L'étudiant-chercheur Germain Mabèrou Houngbédji et le professeur Jérôme Frenette, du Département de réadaptation, viennent de publier des résultats inédits sur les effets musculaires de l'ulcère de Buruli.
— Marc Robitaille
L’ulcère de Buruli est une calamité. Les antibiotiques pour traiter cette infection existent, mais comme ils sont peu accessibles aux populations pauvres et marginalisées des pays en voie de développement et qu’ils doivent être administrés tôt pour être efficaces, bon nombre de victimes en conservent d’importantes séquelles. Il n’est pas uniquement question ici de vilaines cicatrices, mais d’infirmités graves et de membres amputés. «Il faut comprendre que cette maladie frappe les plus démunis des pays les plus pauvres», souligne le professeur Jérôme Frenette, du Département de réadaptation, qui étudie le sujet depuis maintenant quatre ans. Les statistiques sur la prévalence de l’ulcère de Buruli sont peu fiables, mais on sait toutefois qu’il touche une trentaine de pays tropicaux ou subtropicaux autour du globe et qu’il frappe durement les enfants des régions subsahariennes du centre et de l’ouest de l’Afrique. En Côte d’Ivoire et au Bénin, on a dénombré 28 000 cas en 30 ans et la maladie est jugée en émergence par l’OMS.
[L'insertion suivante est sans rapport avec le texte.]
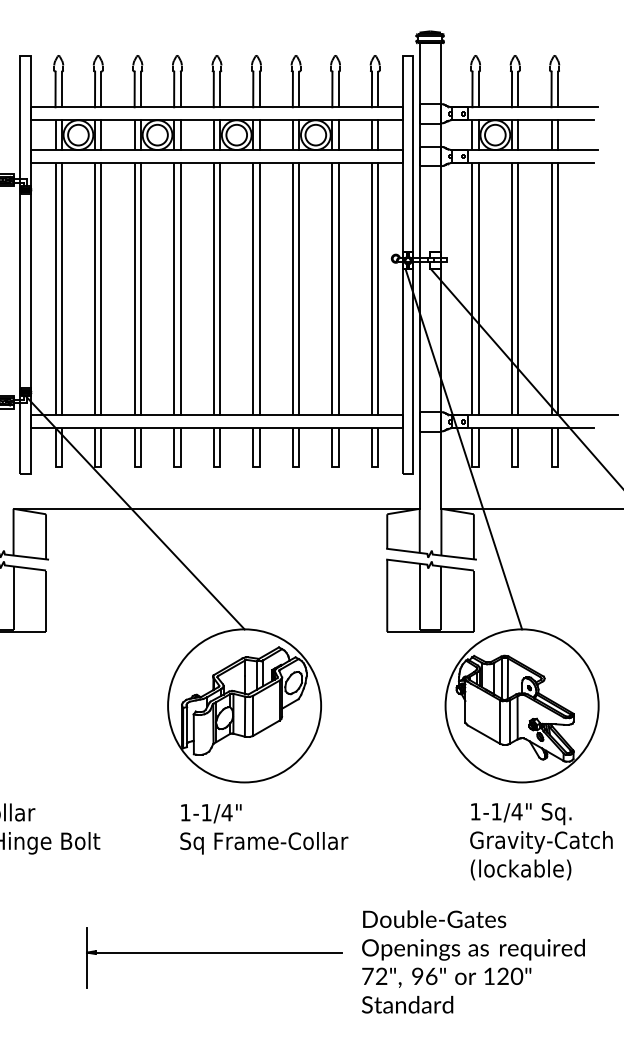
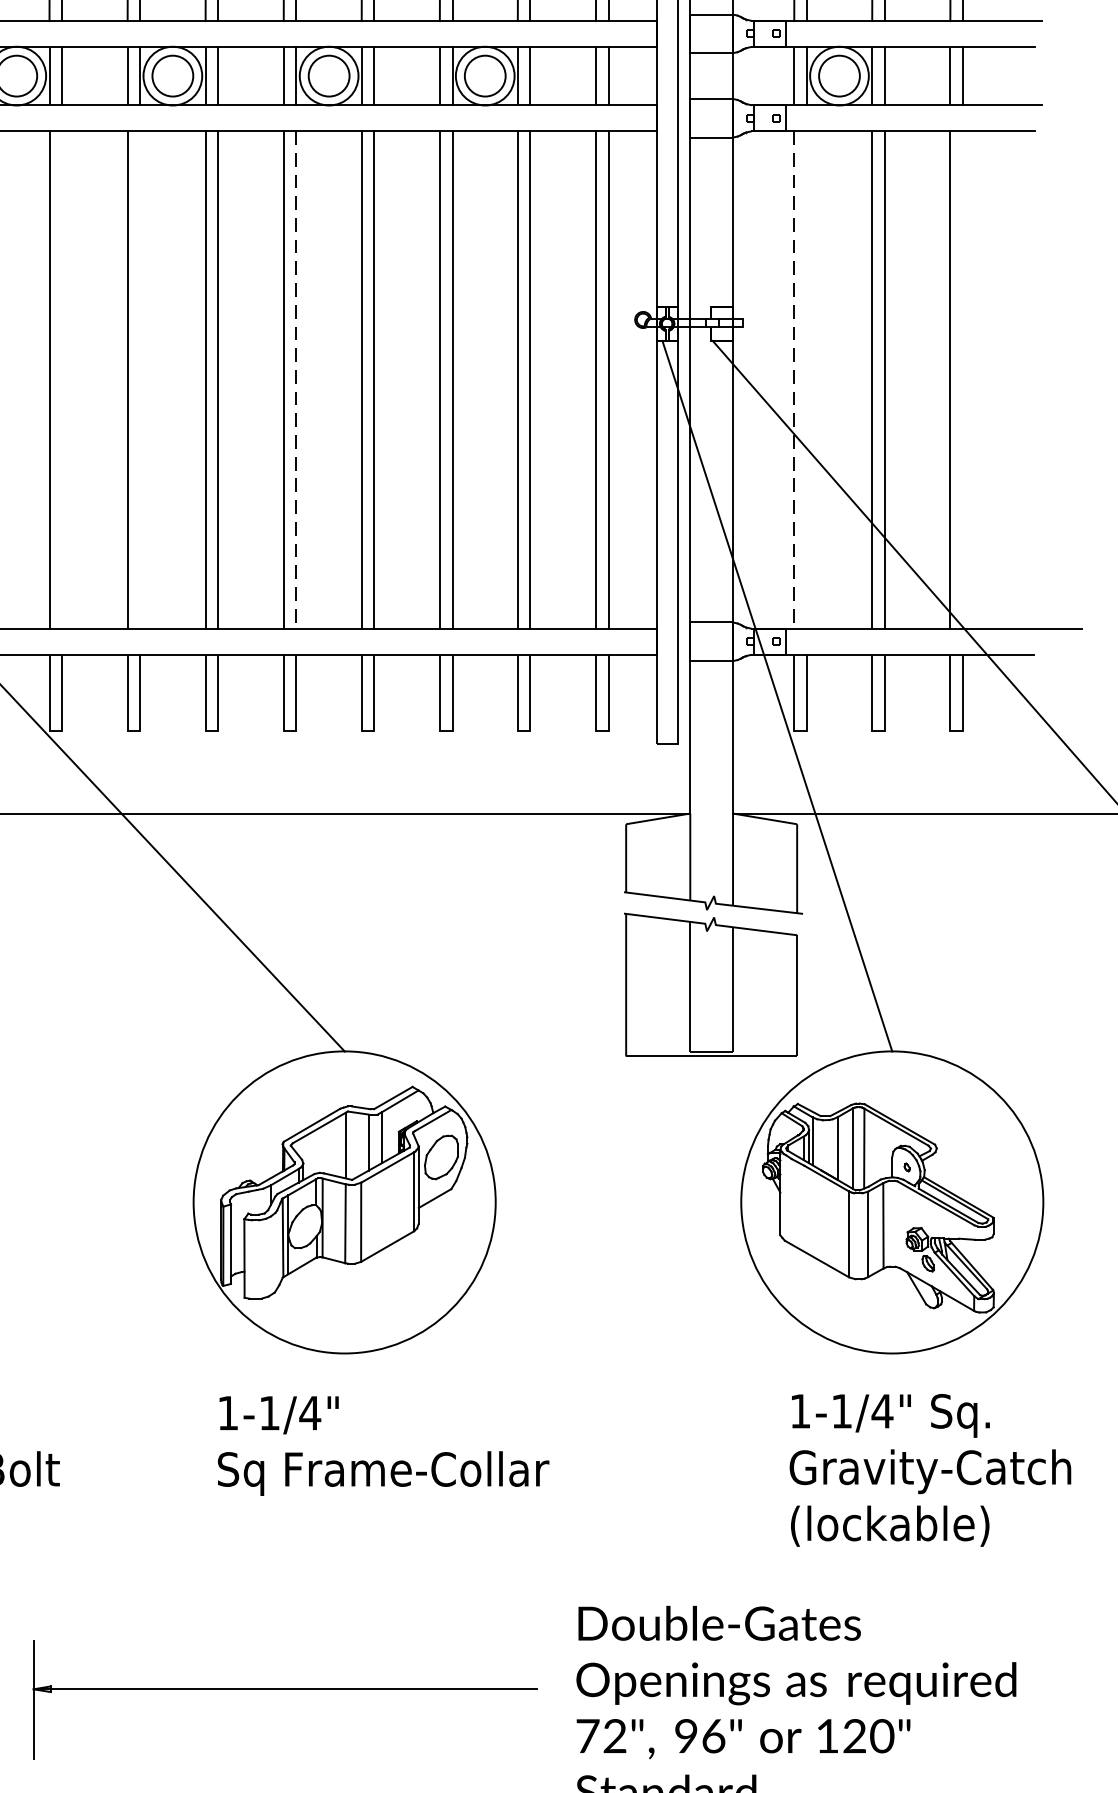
line: (101, 289) -> (62, 380), removed
line: (141, 289) -> (141, 380), removed
line: (220, 289) -> (297, 380), solid -> dashed
line: (472, 289) -> (794, 380), solid -> dashed
line: (478, 289) -> (806, 380), removed
line: (557, 289) -> (962, 380), removed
L’ulcère de Buruli est causé par la bactérie Mycobacterium ulcerans. Cet agent infectieux produit une toxine, la mycolactone, qui provoque des lésions tissulaires — en termes crus, la bactérie digère la peau — et inhibe la réaction immunitaire de l’organisme. «Les victimes sont comme des grands brûlés», résume le professeur Frenette. Cette bactérie fait partie de la triste famille des mycobactéries à qui on doit aussi la tuberculose et la lèpre. Le traitement antibiotique contre l’ulcère de Buruli permet d’obtenir une guérison complète de 50 % des lésions. Jérôme Frenette croit qu’on pourrait faire mieux si on connaissait davantage les mécanismes d’action de cette bactérie. «Jusqu’à tout récemment, les recherches s’étaient surtout concentrées sur la peau parce que c’est là que les effets de la maladie sont les plus visibles. Nous avons voulu savoir ce qui se passait dans les muscles parce que les symptômes laissaient croire qu’eux aussi étaient affectés.»
Le professeur Frenette, l’étudiant-chercheur Germain Mabèrou Houngbédji et leurs collaborateurs Claude Côté, Maurice Boissinot, Michel G. Bergeron et Pamela Small ont publié au cours des derniers mois deux articles dans la revue Microbes and Infection qui lèvent en partie le voile sur l’impact musculaire de l’infection. Des injections sous-cutanées de la bactérie pratiquées chez des souris ont provoqué une nécrose, une inflammation et une fibrose importante du muscle situé à proximité. L’infection a entraîné des contractures (contraction musculaire involontaire et prolongée) et une perte de 20 % de la force musculaire. Par ailleurs, une injection intramusculaire de mycolactone a non seulement causé une dégénérescence musculaire et une perte de 70 % de la force, mais elle a anéanti les mécanismes de réparation musculaire. Le professeur Frenette et l’étudiant-chercheur Houngbédji présenteront leurs résultats au Sommet mondial sur l’ulcère de Buruli qui se déroulera du 30 mars au 3 avril à Cotonou au Bénin sous l’égide de l’OMS.
Les compagnies pharmaceutiques consacrent peu de ressources aux maladies négligées comme l’ulcère de Buruli parce que ce ne sont pas des marchés rentables. Selon l’OMS, un habitant de la planète sur six est atteint d’une maladie tropicale négligée, mais moins de 1 % des quelque 1 400 médicaments homologués entre 1975 et 1999 étaient destinés au traitement de maladies tropicales. Malgré tout, Jérôme Frenette espère que les recherches que poursuit son équipe contribueront à trouver des traitements plus efficaces, bien qu’il ne se fasse pas d’illusion quant au temps qu’il faudra avant que les malades puissent profiter de meilleurs soins. Mais, que peut faire un chercheur devant un problème d’une telle ampleur et des statistiques si écrasantes, que faire sinon la seule chose qui semble avoir un sens dans une situation aussi insensée: continuer à chercher.